Anyway, Cassius gets a promotion and is moved upstairs to be a “Power Caller.”  Meanwhile, the other telemarketers organize and strike for better wages, so Cassius is derided as a scab every time he comes to work.  But then he discovers what he’s actually selling as a Power Caller.  It has something to do with a company called WorryFree, a system whereby workers sign a lifetime contract to live and work in a single communal location with no paychecks.  One of their slogans is, “If you worked here, you’d be home now!”

WorryFree is run by Steve Lift, played by Armie Hammer at his smarmy best.  In the movie’s most pointed satirical moment, Lift invites Cassius to a party where he goads Cassius into rapping for his party guests.  “Come on, you’re from Oakland, I refuse to believe you don’t know how to rap!”  Cassius tries some feeble rhymes, and then he realizes exactly what Lift and his party guests want to hear.  His solution is controversial, provocative, and hilarious.  I won’t spoil it for you…it’s the high point of the film.

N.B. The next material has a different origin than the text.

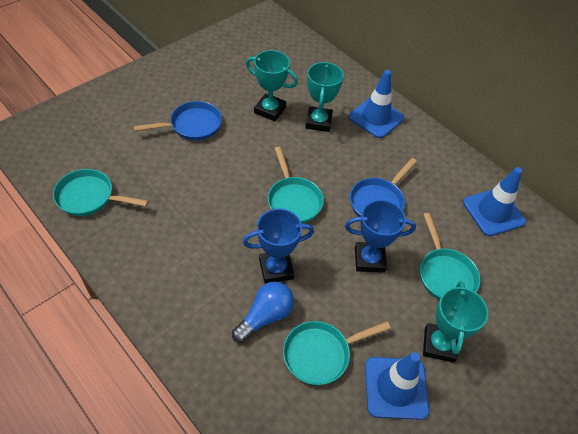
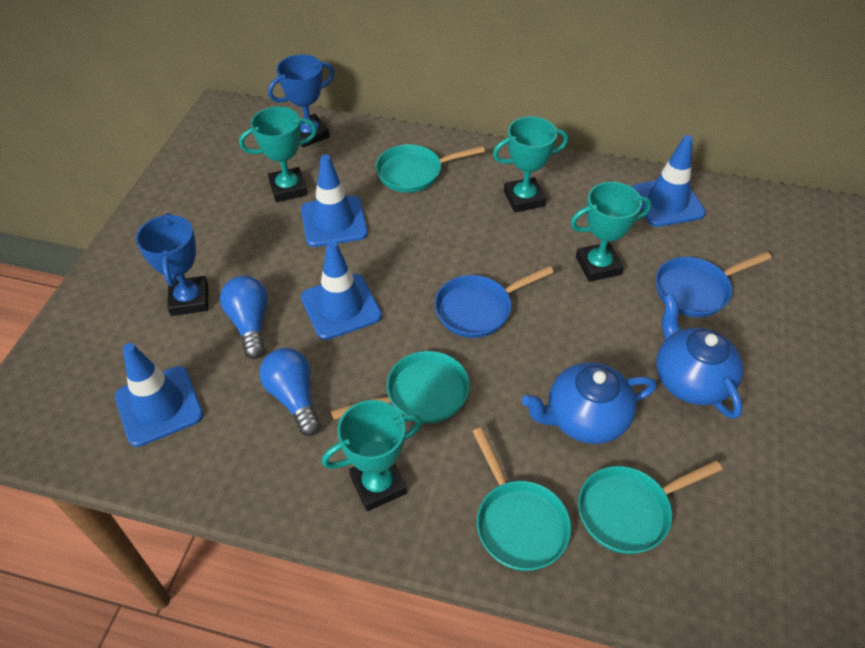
blue light bulb: 1 -> 2
blue teapot: 0 -> 2
blue traffic cone: 3 -> 4
turquoise trophy: 3 -> 4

Meanwhile, there are other scenes involving the strike, the strikers, an underground movement called Left Eye, a Claymation sequence, horses, and a nearly-naked Detroit wearing a costume that looks inspired by Janet Jackson’s infamous Rolling Stone cover shoot.  It’s all a little haphazard and cluttered and unfocused.

I believe this movie has a point.  I think it comes closest to MAKING its point when it deals specifically with how the telemarketing company and Steve Lift plan to transform their workforce to increase profits, and with how Cassius deals with the conflict between his steadily increasing paychecks and his moral conscience.  But in between those scenes are myriad other plotlines and side notes that were merely distracting rather than world-building.  (For example, did we really need those scenes where Detroit may or may not get involved with another man?  Was it necessary for Steve Lift’s party to devolve into an Eyes Wide Shut situation?  And in the name of M. Night Shyamalan…was that ending really necessary?)

Sorry to Bother You seems to have struck a chord with many viewers.  I am not one of them.  After it was over, I found it impossible not to compare it to other recent films like Get Out, Us, or even BlacKkKlansman.  Those films found their through lines, made their points, AND were also massively entertaining.  Sorry to Bother You feels like it fell short of the finish line with those goals in sight.